Jetstar to operate Asean transit flights through Singapore's Changi Airport


SINGAPORE, Nov 20 (The Straits Times/ANN): Singapore's Changi Airport will open up further to transit passengers, with Jetstar Asia on Friday (Nov 20) announcing that those on its flights from six South-east Asian cities will be able to transit via Singapore to other destinations from Dec 1.

It is the fourth airline allowed to operate such transit flights after the three airlines under Singapore Airlines (SIA) Group - SIA, Scoot and SilkAir - began doing so in August.

Such a move is expected to give traffic at Changi Airport a small boost, although aviation experts have said that demand for these flights will likely remain low, given continued restrictions on international travel and the lack of a meaningful travel bubble in South-east Asia.

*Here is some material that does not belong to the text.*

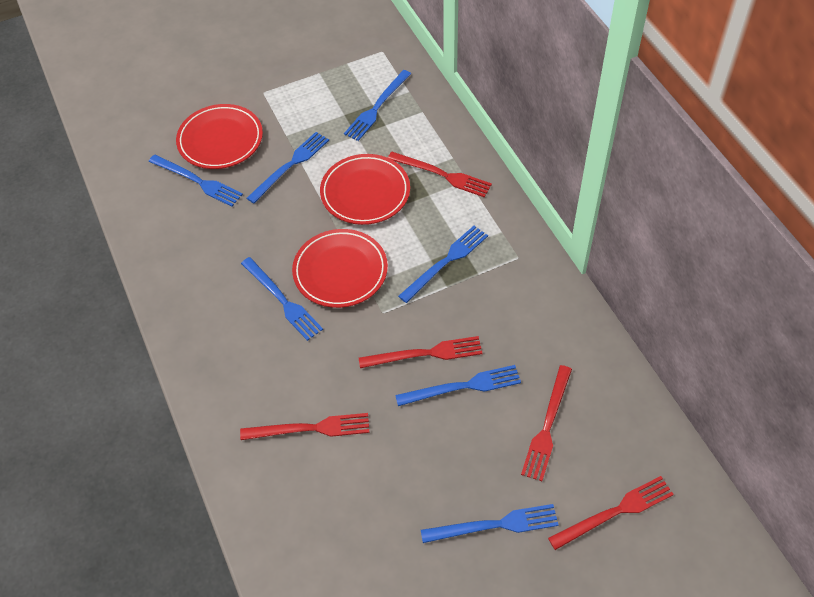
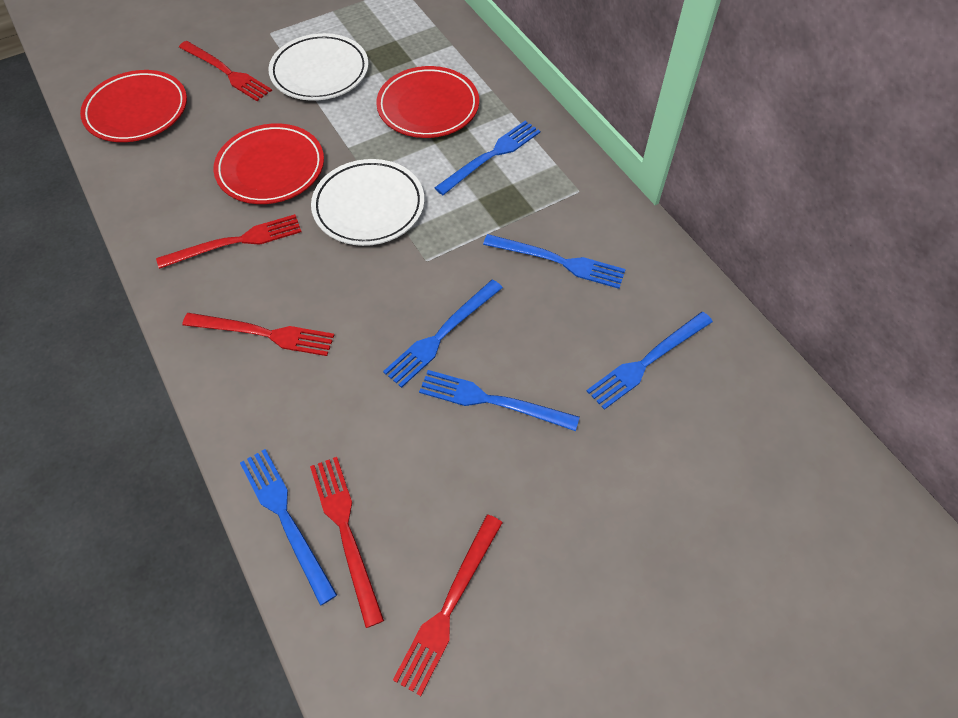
blue fork: 7 -> 6
white plate: 0 -> 2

The transit flights apply to Jetstar Asia passengers departing from Bangkok, Ho Chi Minh City, Jakarta, Kuala Lumpur, Penang and Phnom Penh.

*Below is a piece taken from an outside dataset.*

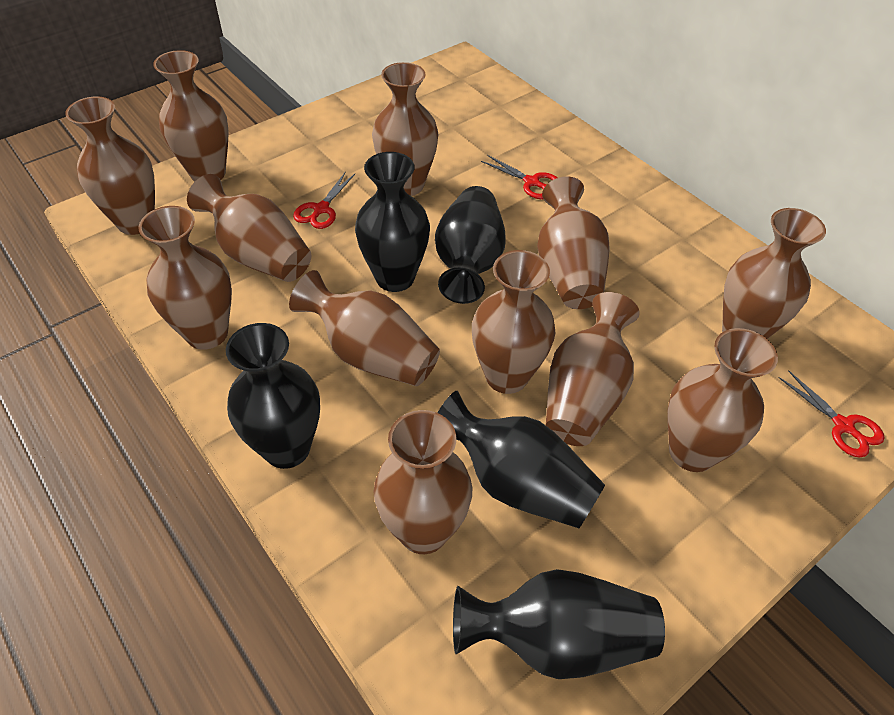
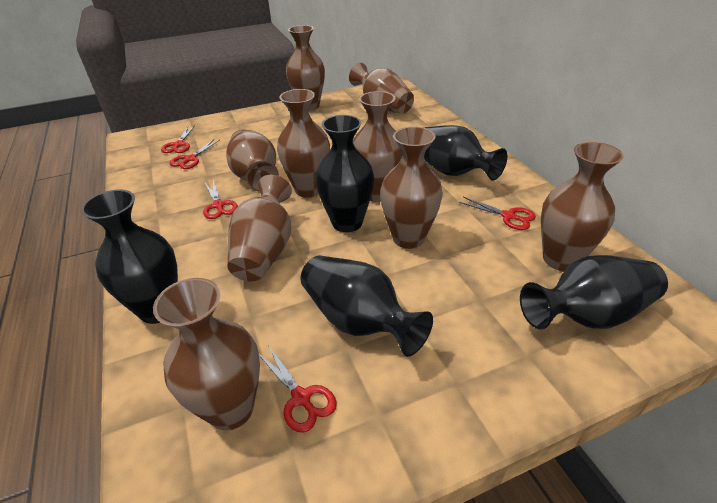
brown vase: 12 -> 9
red scissors: 3 -> 5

Those transiting will have to wear a wristband throughout their journey so they can be identified by airport and airline staff.

Jetstar Asia said they will as far as possible be kept separate from other passengers by being seated together near the front of the aircraft.

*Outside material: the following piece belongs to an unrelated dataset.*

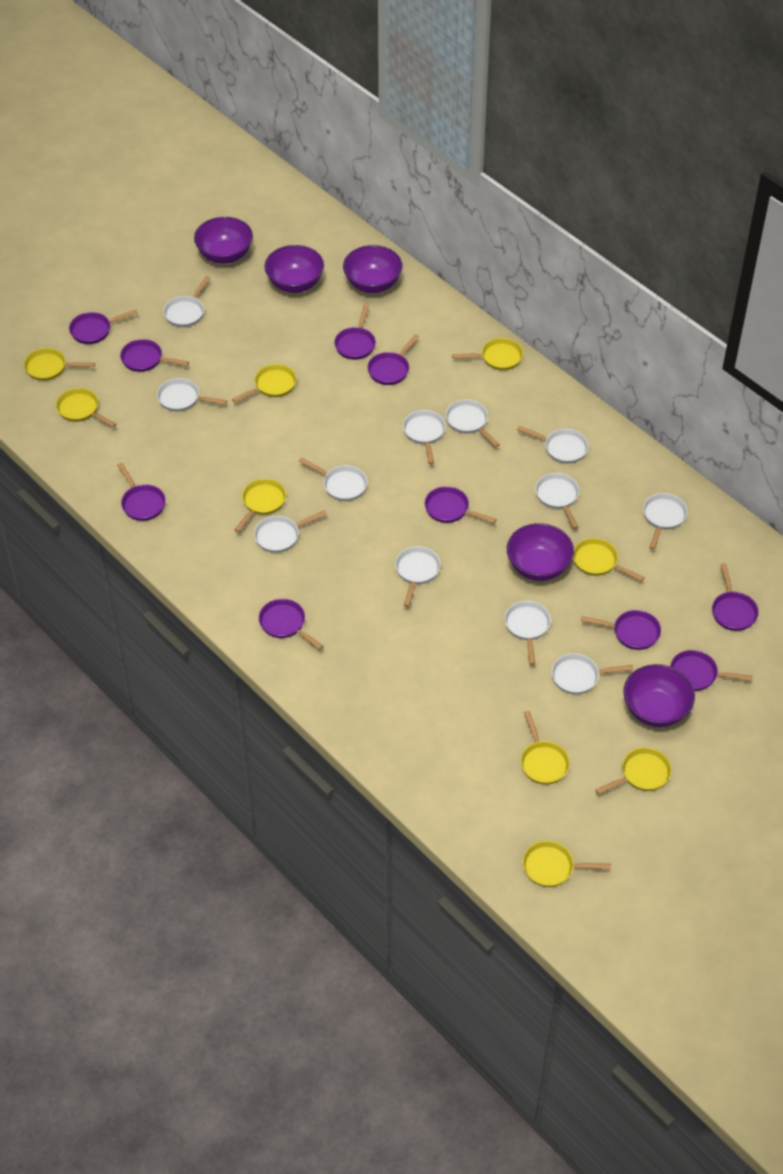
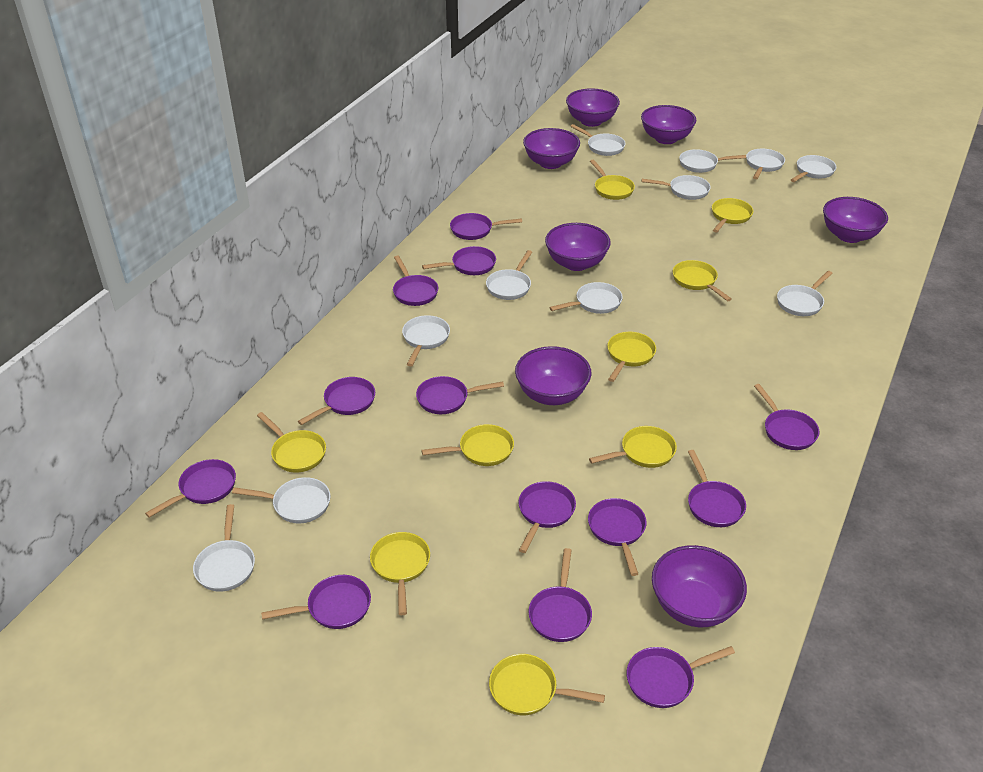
purple bowl: 5 -> 7
purple pan: 10 -> 13
white pan: 12 -> 11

They will disembark from the planes first and board last, and will be kept at a transit holding area or hotel during their time in Singapore, which must not exceed 48 hours.

However, those arriving from Vietnam will be exempted from these regulations, as it is one of the countries Singapore has decided to unilaterally lift border restrictions to.

Singapore did so in October after assessing that visitors from Vietnam were unlikely to have the coronavirus due to the country's public health surveillance system and low infection rates.

Visitors from Vietnam are able to go about their activities in Singapore after a negative Covid-19 swab test upon arrival here and need not serve a stay-home notice.

The transit flights are a "positive step in the airline's recovery", said Jetstar Asia chief executive officer Bara Pasupathi.

The budget carrier had cut a quarter of its Singapore-based workforce, including 220 pilots, in July, and retired five of its aircraft.